A minha palestra hoje é sobre algo
de que talvez alguns de vós já ouviram falar.
Chama-se a Primavera Árabe.
Já alguém ouviu falar?
(Aplausos)
Então, em 2011, o poder mudou de direção,
dos poucos para os numerosos,
dos escritórios ovais para as praças centrais,
de ondas sonoras cuidadosamente protegidas
a redes de acesso público.
Mas antes de Tahrir ser um
símbolo mundial de libertação,
houve sondagens representativas
que já davam voz ao povo
de formas silenciosas mas poderosas.
Eu estudo as sociedades
muçulmanas pelo mundo, na Gallup.
Desde 2001,
já entrevistámos centenas
de milhares de pessoas –
novas e velhas, homens e mulheres,
instruídas e analfabetas.
A minha palestra hoje reflete esta pesquisa,
revelando o porquê dos
árabes se terem erguido
e o que querem agora.
Esta região é muito diversificada
e cada país é único.
Mas os que se rebelaram
partilhavam um sentimento
comum de insatisfação
e têm hoje exigências semelhantes.
Vou concentrar grande parte
da minha palestra no Egito.
Não tem nada a ver com o facto
de lá ter nascido, claro.
Mas é o maior país árabe
e tem também uma grande dose de influência.

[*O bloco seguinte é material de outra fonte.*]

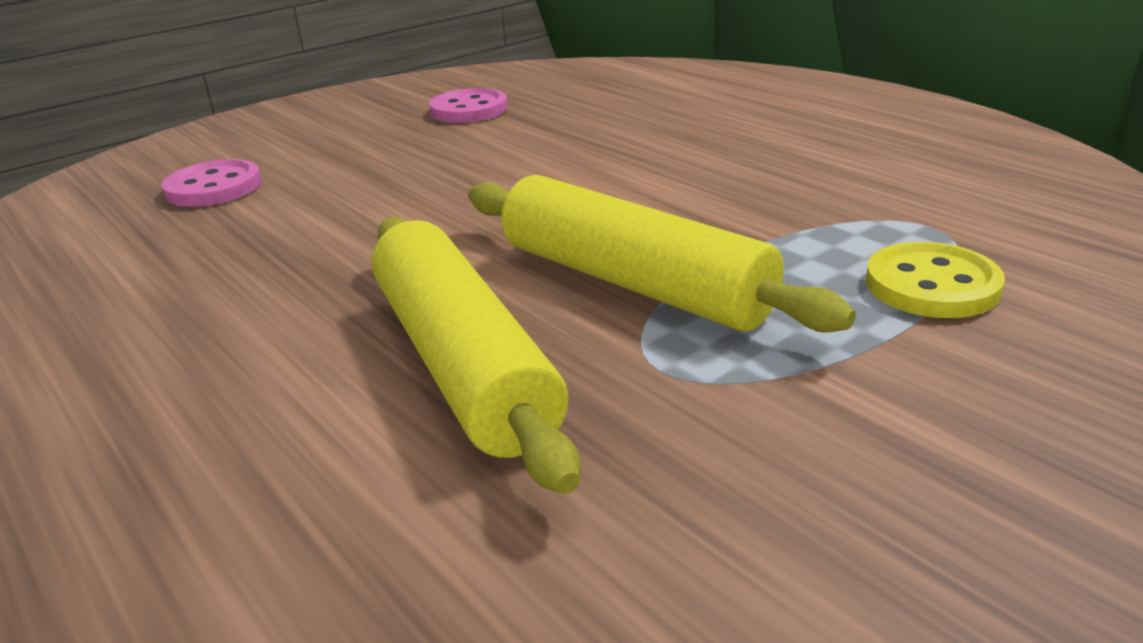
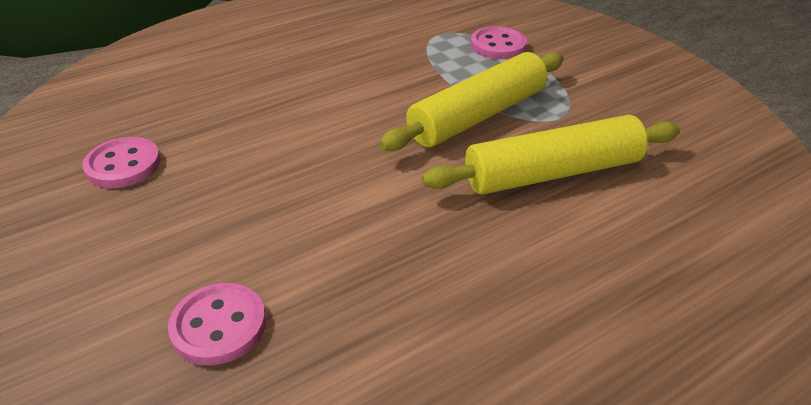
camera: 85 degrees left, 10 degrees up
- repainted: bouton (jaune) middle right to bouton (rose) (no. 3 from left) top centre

Mas vou concluir ampliando
o foco a toda a região,
olhando para os temas mundanos
da visão árabe sobre a religião e a política
e de que forma isto causa impacto nas mulheres,
revelando algumas surpresas pelo caminho.
Então, após a análise de pilhas de informação,
o que descobrimos foi o seguinte:
O desemprego e a pobreza só por si
não conduziram às revoltas árabes de 2011.
Se um ato de desespero de
um vendedor de fruta tunisino
despoletou estas revoluções,
foi a diferença entre o que os árabes experienciaram
e o que esperavam
que forneceu o combustível.
Para vos mostrar o que quero dizer,
considerem esta tendência no Egito.
No papel, o país estava ótimo.
De facto, atraía elogios
de organizações multinacionais
devido ao seu crescimento económico.
Mas por dentro, a realidade era muito diferente.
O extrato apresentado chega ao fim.